18100006001 CASE PRESENTATIONS
LONG CASE:
A 47 year male patient resident of Nalgonda came with chief complaints of abdominal distension and swelling of bilateral lower limbs since 6 months which is gradually increasing since 10 days and fluid discharge from the umbilical area since 2 days and fever since 2 days.
History of present illness
Patient was apparently asymptomatic 18 months back then he noticed abdominal distension which is insidious in onset and gradually progessive in nature and subsequently noticed bilateral swelling of lower limbs , he was hospitalized for one week and took medication which increased his urine output and abdominal paracentesis was done and felt better ,, However he discontinued medicine 6 months back and presented with similar complaints where he was hospitalized and treated conservatively , he was hospitalized 3 months back again with similar complaints , again abdominal paracentesis of 1.5 to 2 lit was done. He is on medication ,
the past 10 days he noticed abdominal distension associated associated with swelling of bilateral lower limbs which started at ankle and progressed upto knee ,
C/0 of swelling over umbilical region since 3 months insidious in onset , progressive in nature initially of pea nut size now progressed to size of 3* 4 cm where he stratched it and clear yellow fluid started oozing from last 2 days it and it is not associated with blood.

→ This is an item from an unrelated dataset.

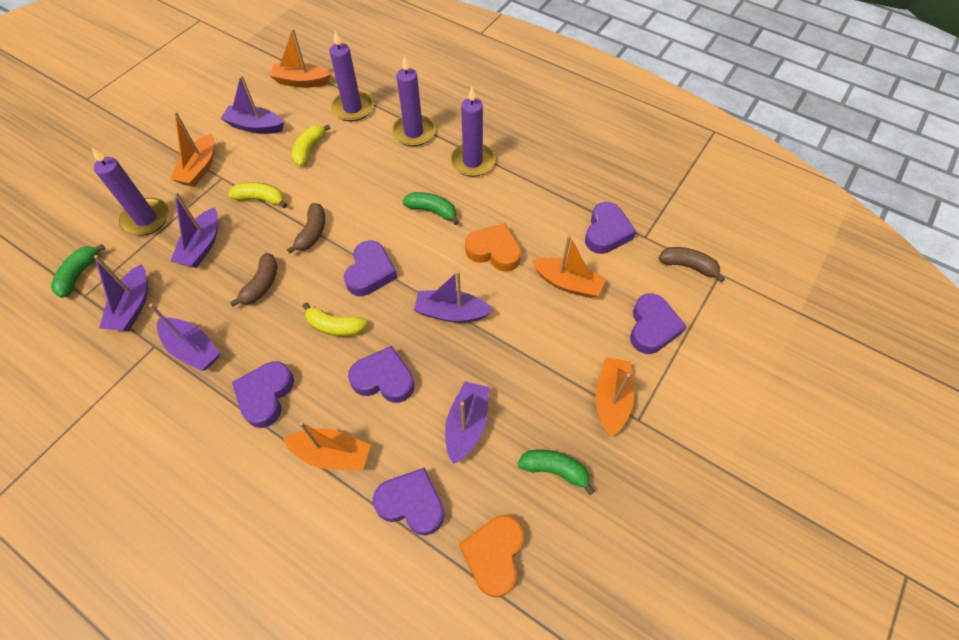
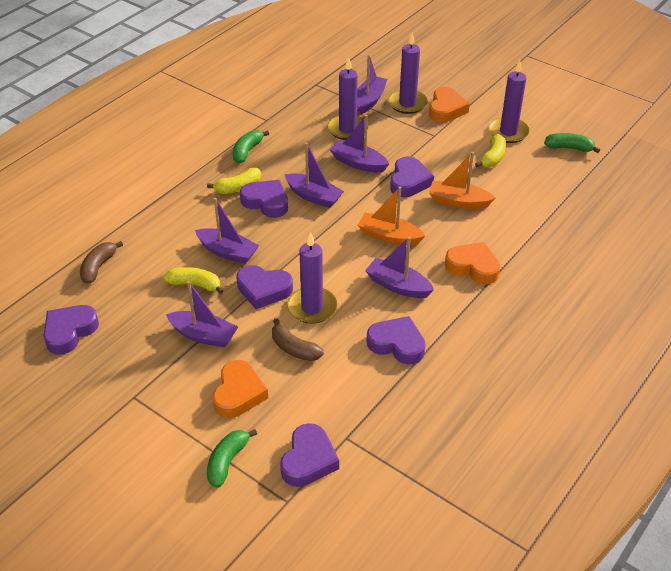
brown banana: 3 -> 2
orange boat: 5 -> 2
orange heart: 2 -> 3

H/0 of fever high grade, intermittent in nature not associated with chills, since 2 days,
H/0 of anorexia, fatigue and generalized weakness since 3 months,,
H/0 of itching present since 3 months, which generalized in onset more on the trunk,,
H/0 of disturbed sleep since one month, where he complained of excessive day time sleepiness and night distured sleep,
H/0 of yellowish discoloration of eyes 3 months back now it subsided,
No h/0 of nausea and vomitings,
No h/0 of pain abdomen
No h/0 of decreased urine output
No h/0 of high coloured urine and clay coloured stools.
No history of shortness of breath
No history of blood transfusions
Past medical illness-
History of abdominal distension , swelling of bilateral pedal oedema, and hematemesis one episode 50 ml 18 months back ,where he admitted in an hospital for 10 days which relieved with diuretics , abdominal paracentesis and gastric oesophageal ligation was done.
Appendicectomy 25 years ago
No history of hypertension, diabetes, thyroid , epilepsy or seizure disorder.
Personal history-
Diet - mixed
Sleep - disturbed , excessive day time sleep , night time disturbed sleep since one month.
Appetite- decreased.
Bladder habits- regular and normal.
Habits- chronic consumption of alcohol since 20 years daily , country liquor of 500 ml nearly 110gm per day, and whisky of 150 ml per day nearly 50gm per day,
Last binge of alcohol - 3 days before admission he took 100gm.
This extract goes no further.